Structure plan – Policies – Claimants objecting to modifications to structure plan – Objections rejected and plan adopted – Whether reasons for rejection adequate – Claim allowed
The defendant county council were responsible for devising the structure plan for an area that incorporated South Northamptonshire and the urban borough of Northampton. The claimants were the local authority for South Northamptonshire. The defendants concluded, on the basis of studies into urban capacity, that the housing needs of Northampton for the period 1996 to 2016 could not be met within that borough. They accordingly made provision, in the draft structure plan, for a strategic development area (SDA) within the claimants’ area, within which provision was to be made for the anticipated overspill.
Northampton Borough Council subsequently conducted a new urban capacity study. In their preliminary report, they announced that Northampton appeared to have a capacity in excess of the housing requirements identified within the structure plan.
The claimants objected to the structure plan, which was by then in a modified form. They contended that the new report showed that there was no need for an SDA, and expressed concern that they would none the less be required, under the structure plan, to implement the SDA in their next local plan.
The defendants rejected the objection on the grounds, inter alia, that the study did not yet have the proven strength to justify a change of policy, and that, if its results proved on further investigation to be true, that could be compensated for by, inter alia, management, phasing and review of local-plan policy. They accordingly adopted the plan without further modification.
The claimants brought proceedings under section 287 of the Town and Country Planning Act 1990, to quash that decision, pursuant to regulations 16(1) and 17(6) of the Town and Country Planning (Development Plan) (England) Regulations 1999. The claimants alleged that the defendants’ reasons were inadequate, in that they did not make it clear whether they had grappled with the fundamental point underlying the claimants’ objections.

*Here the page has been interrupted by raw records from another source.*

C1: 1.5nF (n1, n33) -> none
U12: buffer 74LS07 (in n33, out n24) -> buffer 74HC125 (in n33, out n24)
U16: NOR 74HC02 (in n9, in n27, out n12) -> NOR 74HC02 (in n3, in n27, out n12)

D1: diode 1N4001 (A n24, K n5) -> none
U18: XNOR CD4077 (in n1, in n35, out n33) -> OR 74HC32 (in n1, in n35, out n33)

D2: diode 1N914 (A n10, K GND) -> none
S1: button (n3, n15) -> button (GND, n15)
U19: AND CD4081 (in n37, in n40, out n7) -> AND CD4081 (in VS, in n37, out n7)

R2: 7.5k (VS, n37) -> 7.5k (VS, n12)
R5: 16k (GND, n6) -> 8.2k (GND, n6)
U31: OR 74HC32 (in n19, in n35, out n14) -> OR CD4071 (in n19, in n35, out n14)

Held: The claim was allowed.
It was implicit in the defendants’ reasons for rejecting the claimants’ objections that there was no need to delay the adoption of the structure plan to take account of the new study, since that study, once fully analysed, could be allowed for in reviews and phasing provisions. That approach failed to address the point that the fundamental requirement to provide an SDA would remain in circumstances where the claimants believed that it was no longer needed. The provisions for phasing and review related only to the manner of implementation of the SDA, and could not effect the essential requirement to provide one. The defendants’ reasoning failed to recognise the difference between the claimants’ position and that of the borough council. The borough council could easily take a phasing approach, so that, as and when more housing land was needed, their local plan could take that into account and provide for it. The claimants’ situation was the reverse, in that they might be required, in order to implement the SDA, to earmark greenfield land for development while urban brownfield land in Northampton borough was conserved, contrary to government policy. The reasons given by the defendants did not enable the claimants to know whether those concerns had been addressed and rejected or simply not addressed at all. It followed that the claimants were entitled to an order quashing the relevant part of the plan. However, due to the huge impact that such an order would have on the whole structure plan process, the order would be delayed to give the defendants an opportunity to address the claimants’ concerns.
Malcolm Spence QC (instructed by the solicitor to South Northamptonshire Council) appeared for the claimants; David Elvin QC and Daniel Kolinsky (instructed by Sharpe Pritchard) appeared for the defendants.